Academica’s closest ally in the capital is in the family: Rep. Erik Fresen, a Miami Republican, is the brother-in-law of Fernando Zulueta, Academica’s CEO. Zulueta is married to Fresen’s sister, Maggie, who also is an Academica executive.
Fresen himself is a former Academica lobbyist. He now earns $150,000 a year as a land-use consultant for Civica, a Doral architectural firm that has built several schools run by Academica — including schools on land controlled by the Zulueta brothers. Civica has ongoing contracts with many of these schools.
While working as a consultant for charter schools, Fresen has been their champion in the Legislature, where he sits on a key education committee in the House.
Earlier this year, Fresen drafted language in an education bill barring cities from imposing stricter zoning or building regulations on charter schools. At the time, the city of South Miami was considering zoning regulations that could have inhibited expansion of the Somerset Academy at SoMi, an Academica school.
Somerset also challenged zoning restrictions limiting enrollment at another Academica school, the Somerset Grace Academy in Coral Gables — an ongoing dispute that could be influenced by the new legislation. Fresen has registered at Coral Gables City Hall as a lobbyist on behalf of Somerset, records show.
Fresen said his work with Civica has not influenced his work as a lawmaker, noting that the charter school bill applies not just to Academica’s schools, but to all charter schools statewide.
“My decision on any bill would not be based on what I do for a living,” he said.
In October, Fresen was cleared in an ethics investigation sparked by a complaint that his vote this spring on the high-performing charter schools legislation was a conflict that should have been disclosed. Fresen said he consulted with an attorney in the House of Representatives before making the vote, and he later disclosed his ties to Academica.
Academica’s links to state lawmakers have drawn scrutiny before.
From 2002 to 2006, Academica also paid $230,000 to then-Rep. Ralph Arza of Hialeah under an undisclosed consulting contract, records show.

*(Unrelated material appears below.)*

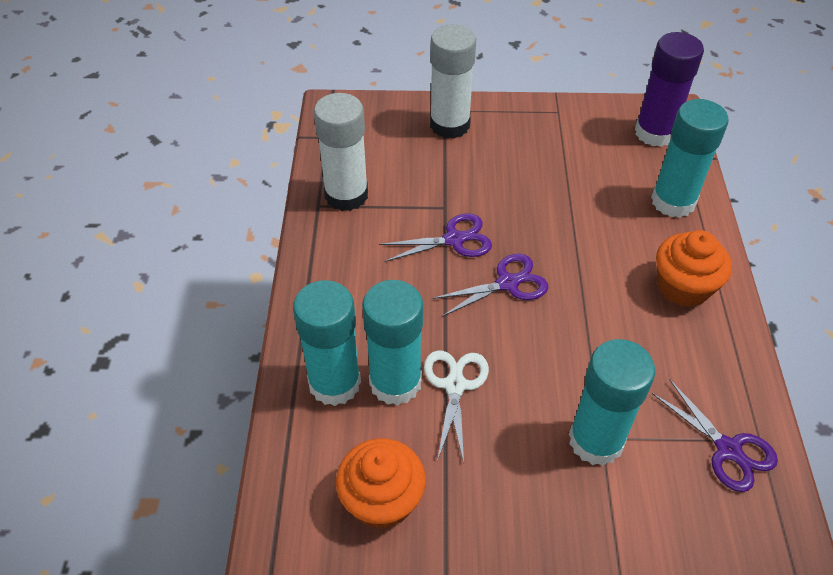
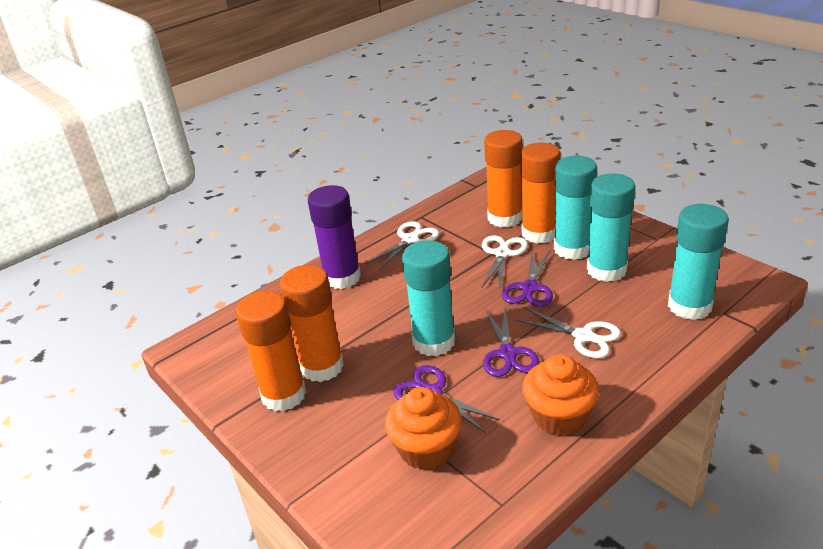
orange glue stick: 0 -> 4
white glue stick: 2 -> 0
white scissors: 1 -> 3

At the time, Arza also sat on an education committee in the House.
Miami-Dade prosecutors investigated Arza’s ties to Academica in 2007 and 2008, records show. While being paid by Academica, Arza authored or backed at least five bills that could have benefited the charter school industry, according to records compiled by prosecutors. However, they could find no evidence that the Academica contract improperly influenced Arza’s votes.
In an interview last week, Arza said his consulting business was conducted “with the blessing of the House counsel and legal advice,” and he said he did nothing in the Legislature to benefit Academica. “As long as I voted on something that was not specific to one person, that’s allowed.”
Under the Academica contract, which paid Arza $5,000 a month, the Republican lawmaker was to monitor “quality control” for Academica and help the company identify teachers and staff.
Arza never publicly disclosed the Academica consulting deal, which was made through a company held in the name of his wife, Eris. Arza said he was not obliged to disclose the names of his clients.
Explaining the contract arrangement to prosecutors, Arza’s wife described her husband as an “independent contractor” who worked for her.
“I make sure that I counsel Ralph on everything he does,” she said in a sworn statement in 2008. “I manage him, pretty much.”
Zulueta said he hired Arza not because he was a lawmaker, but because of his contacts in the local education community. Arza was a former teacher and football coach at Miami Senior High.
“There was nothing he could do in the Legislature to help me,” Zulueta said.
Arza’s contract with Academica ended soon after his career in Tallahassee did — after he agreed not to run again in 2006 amid allegations that he had threatened a potential witness in an ethics investigation.
Just three weeks after stepping aside, Arza got a new job: as a $10,000-a-month consultant with the Florida Consortium of Public Charter Schools, a pro-charter school organization that counts Zulueta as a board member. Arza still works for the consortium today.
Zulueta said he had no role in Arza’s job with the consortium.